"Giulio Regeni era ammanettato con le mani dietro la schiena, con gli occhi bendati. L'ho rivisto che usciva dall'interrogatorio, sfinito dalla tortura. Era tra due carcerieri che lo portavano a spalla. Lo stavano riportando alle celle". E' quanto afferma in un video di un documentario mandato in onda da Al Jazeera, e proiettato oggi in aula al processo per la morte del ricercatore in corso a Roma, un cittadino palestinesi che è stato detenuto in una struttura detentiva degli apparati egiziani.

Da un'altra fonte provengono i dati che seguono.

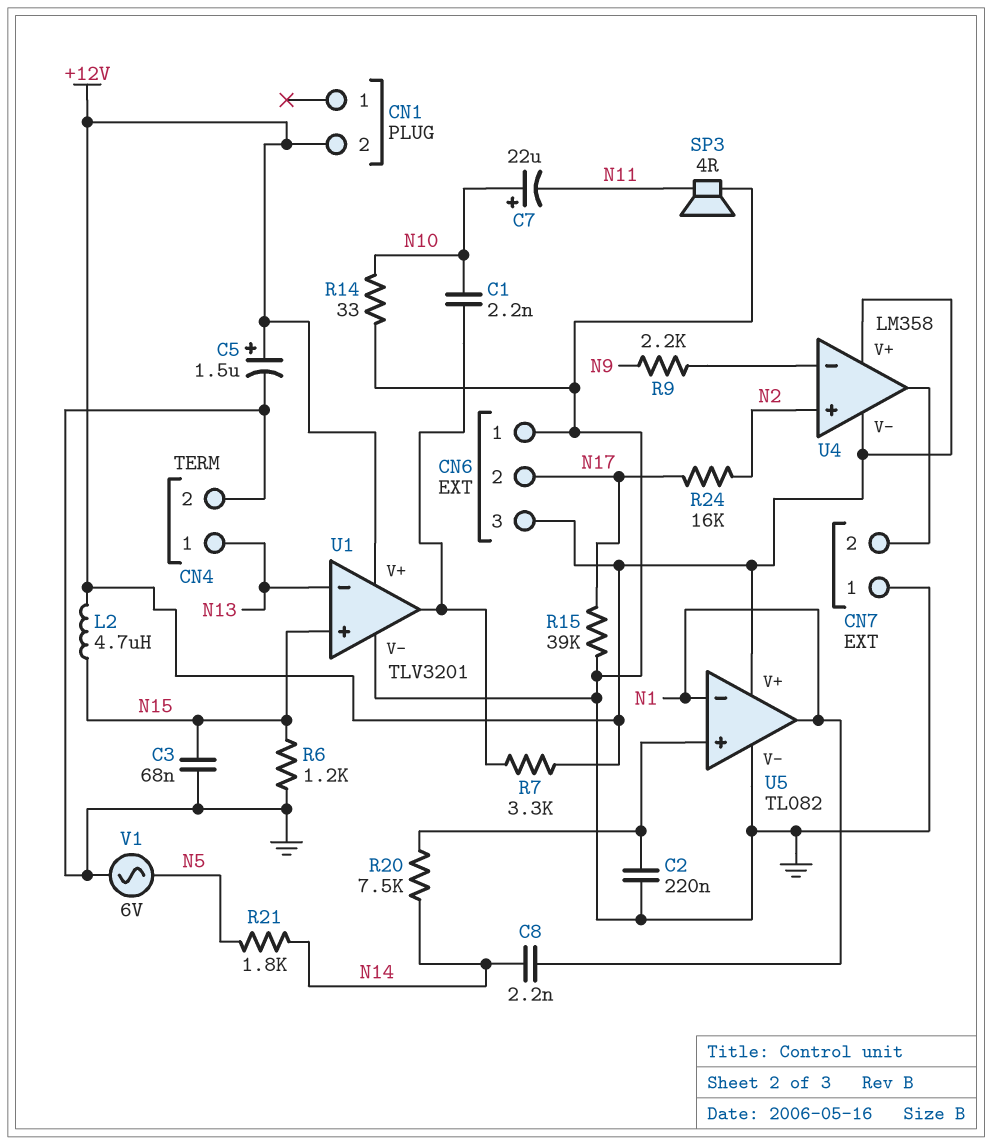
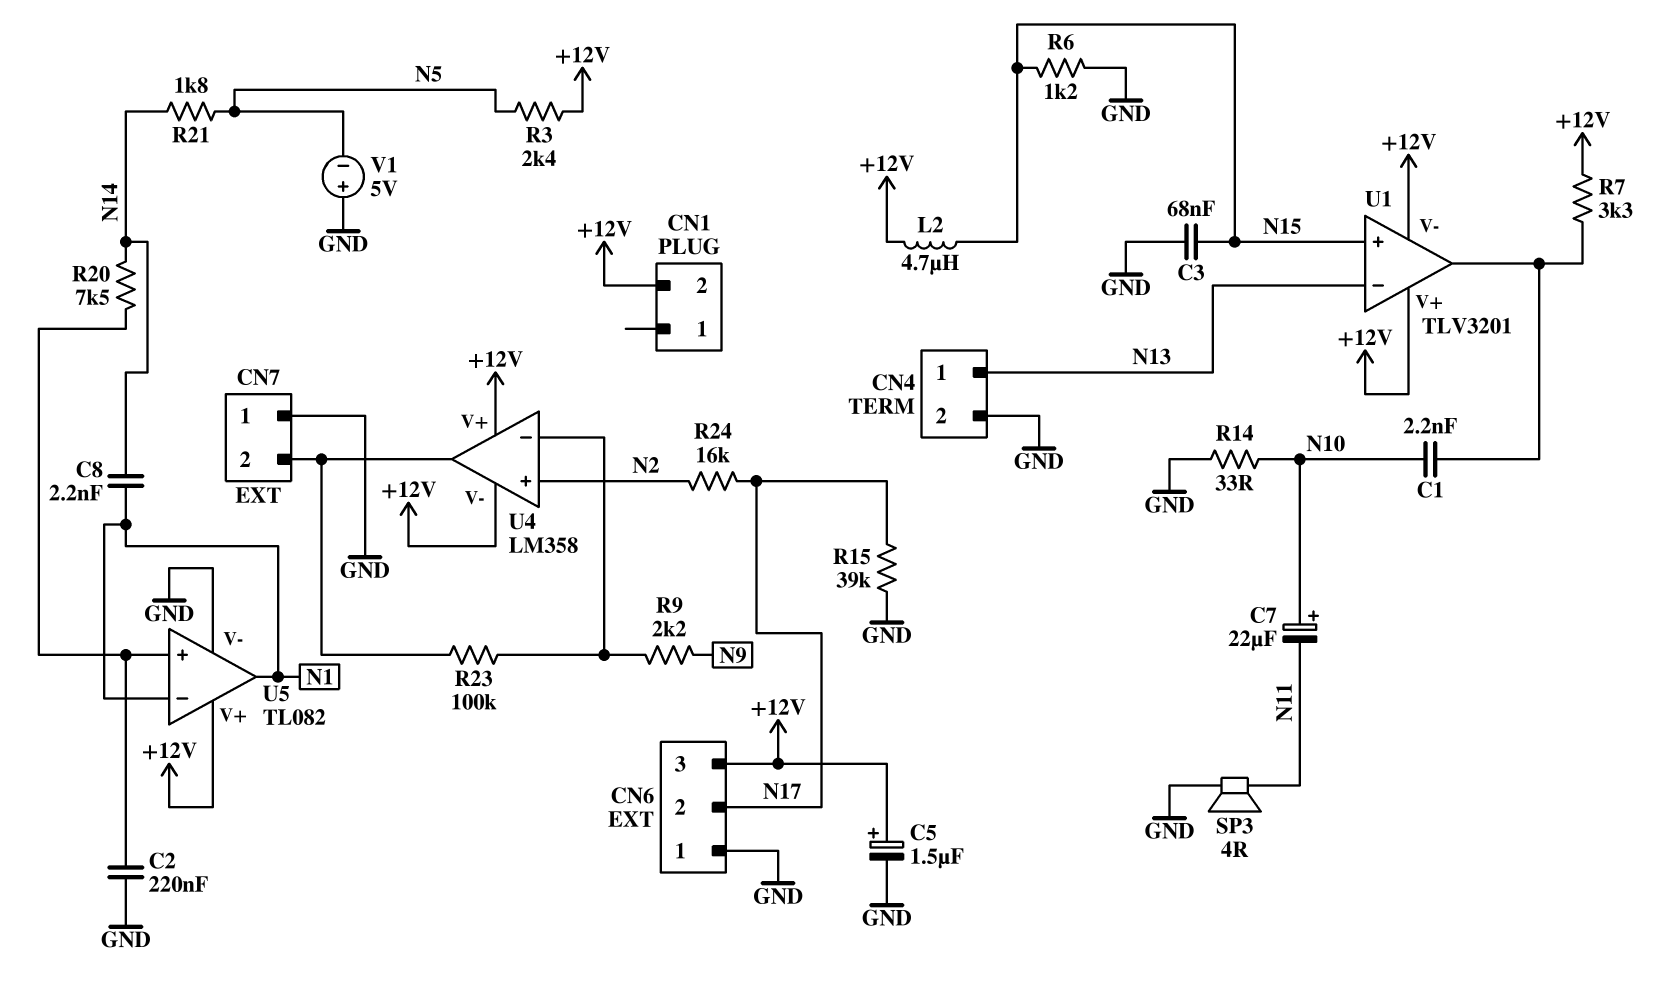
R3: none -> 2.4k (+12V, N5)
R23: none -> 100k (CN7/2, U4/in-)
U1 pin V-: GND -> +12V
V1: AC 6V (GND, N5) -> 5V (plus GND, minus N5)

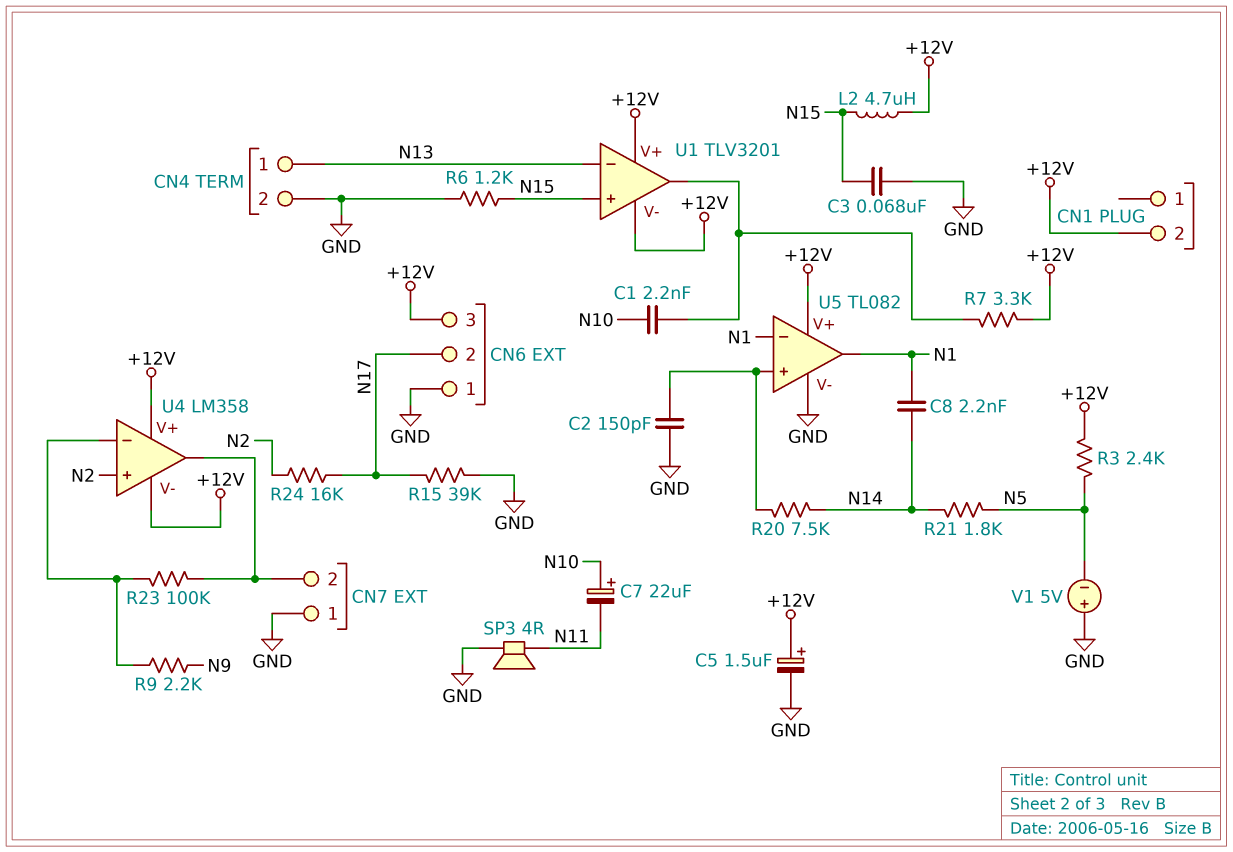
C2: 220nF (GND, U5/in+) -> 150pF (GND, U5/in+)
R14: 33 (GND, N10) -> none

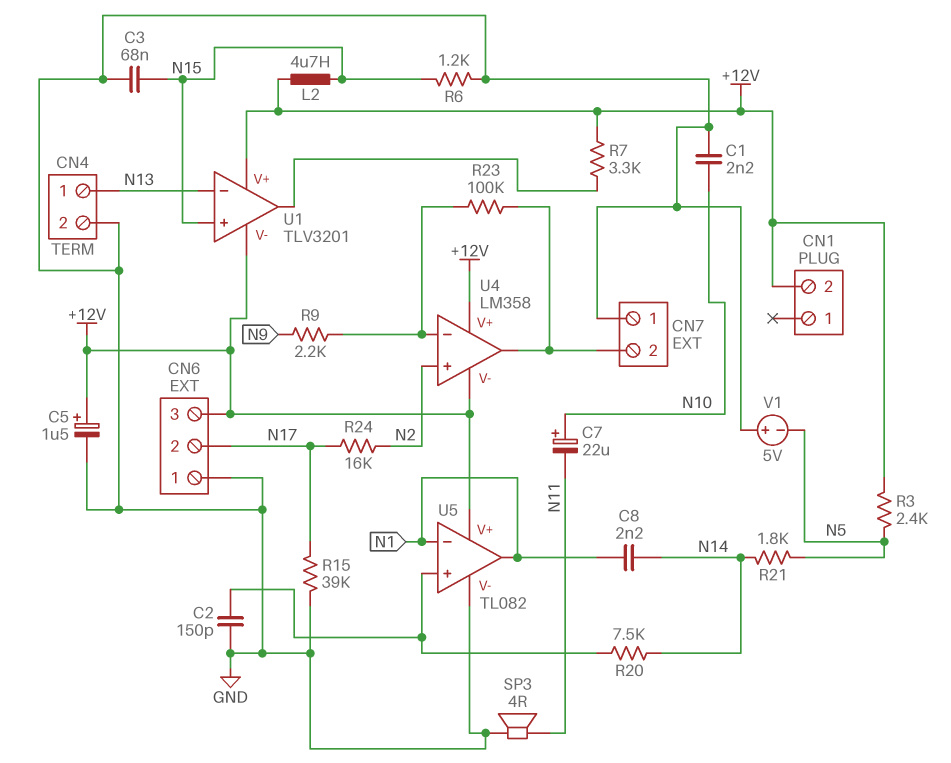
C1: 2.2nF (N10, U1/out) -> 2.2nF (GND, N10)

"Ricordo una telefonata di mia madre, mi disse: 'hanno fatto tanto male a Giulio'. La parola tortura però l'ho sentita per la prima volta al telegiornale. Giulio era un ragazzo normalissimo, gli piaceva divertirsi era un esempio per me, il fratellone che dava consigli", ha detto in aula, visibilmente commossa, Irene Regeni, la sorella del ricercatore italiano ucciso in Egitto nel 2016, sentita come testimone nel processo a carico di quattro 007 del Cairo.
"Avevamo punti di vista diversi sulle cose: lui era un umanista e io una scienziata. Eravamo sempre in contatto sulle cose importanti: ci sentivamo tramite chat e tramite mail.
Giulio - ha aggiunto la sorella - è stato sempre appassionato di storia, studiava l'arabo Dopo il corso triennale andò per la prima volta in Egitto. Era aperto a conoscere culture diverse, in particolare quella egiziana: era entusiasta di andare lì, era contento per la ricerca sul campo".